Participants in Solicitation
AmerUs Group and its directors, executive officers and certain other members of its management and
employees may be deemed to be participants in the solicitation of proxies from its shareholders in
connection with the proposed transaction. Information regarding all of AmerUs Groups participants
in the solicitation is included in the definitive proxy statement filed by AmerUs Group with the
Securities and Exchange Commission on September 13, 2006, which may be supplemented by additional
soliciting documents. The definitive proxy statement is, and any additional soliciting documents
will be, available free of charge at the Securities and Exchange Commissions web site at
www.sec.gov and from AmerUs Group at www.amerus.com or by directing such request to the address
provided in the section above.
Cautionary Statement Regarding Forward-Looking Statements
This document contains statements which constitute forward-looking statements within the meaning of
the Private Securities Litigation Reform Act of 1995, which include words such as anticipate,
believe, plan, estimate, expect, intend, and other similar and related expressions.

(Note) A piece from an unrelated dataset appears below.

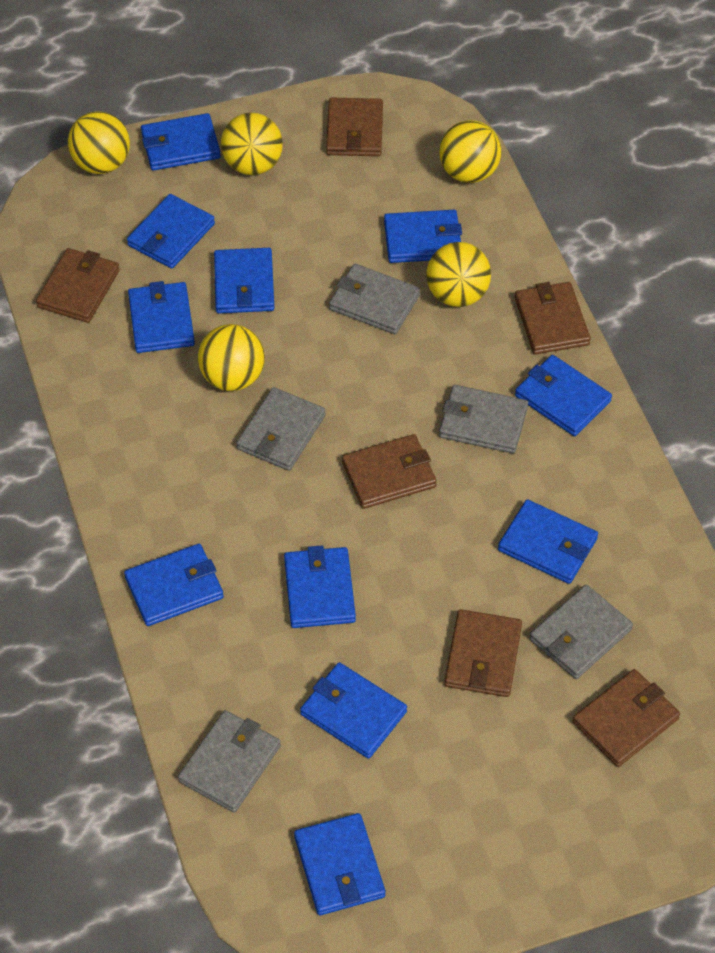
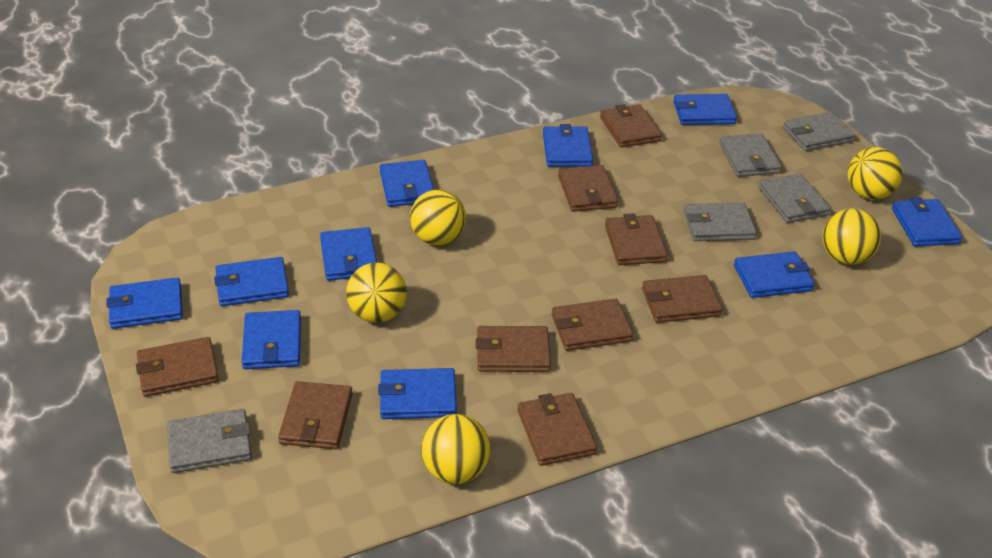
blue wallet: 11 -> 10
brown wallet: 6 -> 9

Forward-looking statements are made based upon managements current expectations and beliefs
concerning future developments and their potential effects on AmerUs Group. Such forward-looking
statements are not guarantees of future events. Actual results may differ materially from those
contemplated by the forward-looking statements due to, among others, the following factors: (1)
the shareholders of AmerUs Group may not approve the merger agreement at the special shareholder
meeting; (2) the parties may be unable to obtain governmental and regulatory approvals required for
the merger, or required governmental and regulatory approvals may delay the merger or result in the
imposition of conditions that could cause the parties to abandon the merger; (3) the parties may be
unable to complete the merger because, among other reasons, conditions to the closing of the merger
may not be satisfied or waived; or (4) other factors that may be referred to in AmerUs Groups
reports filed with or furnished to the Securities and Exchange Commission from time to time. There
can be no assurance that other factors not currently anticipated by AmerUs Group will not
materially and adversely affect future events. Security holders are cautioned not to place undue
reliance on any forward-looking statements made by AmerUs Group or on its behalf. Forward-looking
statements speak only as of the date the statement was made. AmerUs Group undertakes no obligation
to update or revise any forward-looking statement.